I make a pot of coffee in my room and boot my laptop up, and in the morning light from my open window I find the agent’s email and read it again.
Dear Ms. Laurent,
I want to congratulate you and the rest of the Royal London Symphony Youth Orchestra on a wonderful performance last night. I was particularly captured by your playing of The Swan.
I represent United Kingdom-based soloists and work comprehensively with musical directors across Europe and beyond. If you are considering representation at this time I would love to hear your audition tape…
I stop reading and sit back and look out across Bangkok. It’s been three years since this woman—Paloma Sanchez, her name is—sent me this email. She’s long given up on me and probably even forgotten who I am.

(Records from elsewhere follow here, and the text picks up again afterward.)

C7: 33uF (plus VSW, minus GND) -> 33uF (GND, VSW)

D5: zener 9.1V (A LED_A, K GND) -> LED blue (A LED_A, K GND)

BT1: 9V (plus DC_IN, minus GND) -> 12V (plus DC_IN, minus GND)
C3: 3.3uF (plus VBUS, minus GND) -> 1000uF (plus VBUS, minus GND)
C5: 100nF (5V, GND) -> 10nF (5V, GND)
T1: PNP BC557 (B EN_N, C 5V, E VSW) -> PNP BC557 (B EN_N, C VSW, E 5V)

I consider again what I want from my career. If this email arrived in my inbox today, what would be my first impulse? Well, to panic, because I’ve never recorded an audition tape. But putting that aside, would I be excited to be offered the possibility of representation as a soloist?
Yes.
My heart beats a little faster and I reach for my phone to text Laszlo. Then I stop myself. I need to think first, about a lot of things, and the space he’s given me within his embrace is as special as his embrace itself. I can feel the ghost of his body against mine and it makes me braver. I want to figure this out on my own, but knowing Laszlo’s there if I need him is everything. I glance toward my cello standing expectantly next to my bed. I have all day before I need to be at the concert hall for tonight’s performance. I need to think and I’m going to do it with my cello in my hands.
I have a quick shower and put on fresh clothes and then take out my cello and start to play. But I stop almost immediately, wincing. The notes sound terrible in this tiny, carpeted space. I pick up my instrument and head down to the lobby where I speak to the concierge at the front desk. He’s helpful and understanding and points me to the mezzanine level. I go up and find a large, wooden floored conference hall standing empty and silent. There’s a stage at the far end and I take a folding chair and my cello and walk up the stairs.
The acoustics aren’t wonderful but I have space and peace. I play from memory, and I really listen to myself. I play the way I want to play, not in any the styles I’ve been taught or the way that people expect. I play The Swan, and I pour all my grief over my mother and father into the notes, but also all the love I have in my heart. There’s so much love. I feel it radiating through me as the strings tremble beneath my bow. I play Bach, Elgar and Brahms. I play all my favorite pieces like I used to do, experimenting with the sounds, inflecting them with my emotions.
And as I play I think. This is really why I went to the Mayhew five weeks ago, to face the three most difficult things in my life: losing Laszlo, being stuck with my music, and my grief over what might have been with my parents. They’re all connected, and if I want something real with Laszlo that means being real myself and facing the things I’ve done, stretching back to that day thirteen years ago.
As the music swells around me I let everything rise up. I remember the first time I saw Laszlo, the kindness on his face as he hunkered down before me and showed me that newspaper article. That’s me, Isabeau. I have an orchestra filled with musicians like you. Only the very best people, and I think one day you might be one of those people. I looked at the page and I looked at him for, what? Three seconds? I wanted what he was offering so much. A strained note enters my playing. I left my home, my life and my father, for a complete stranger and the jewel-box offer of a life of music. I was a child, and I don’t think I knew what forever meant, or what my father must have felt losing me. But I feel it now, the pain I must have inflicted.
I don’t know if a child can be held responsible for making thoughtless decisions. I don’t know if I can—or should—regret what I did.
Regret what Laszlo did.
I don’t want you to have any regrets, Laszlo. Promise me.
When I finish I put my bow aside and open my eyes, breathing hard through my nose, in and out, defiant tears in my eyes. This is what I want people to hear when I play. I don’t know if it’s good enough and I don’t know if it’s what people will want. But it’s all I have. People might think I’m strange or uninteresting or just plain wrong. I might make people angry with what I do. It’s scary, the thought that everything I have might still not be enough. But what if just one person wants to hear it? Really needs to hear it? That will be enough. I may not become the great soloist that I dreamt of but I won’t exhaust myself trying to be something I’m not, only to be left in the end with the ashes of my misguided efforts.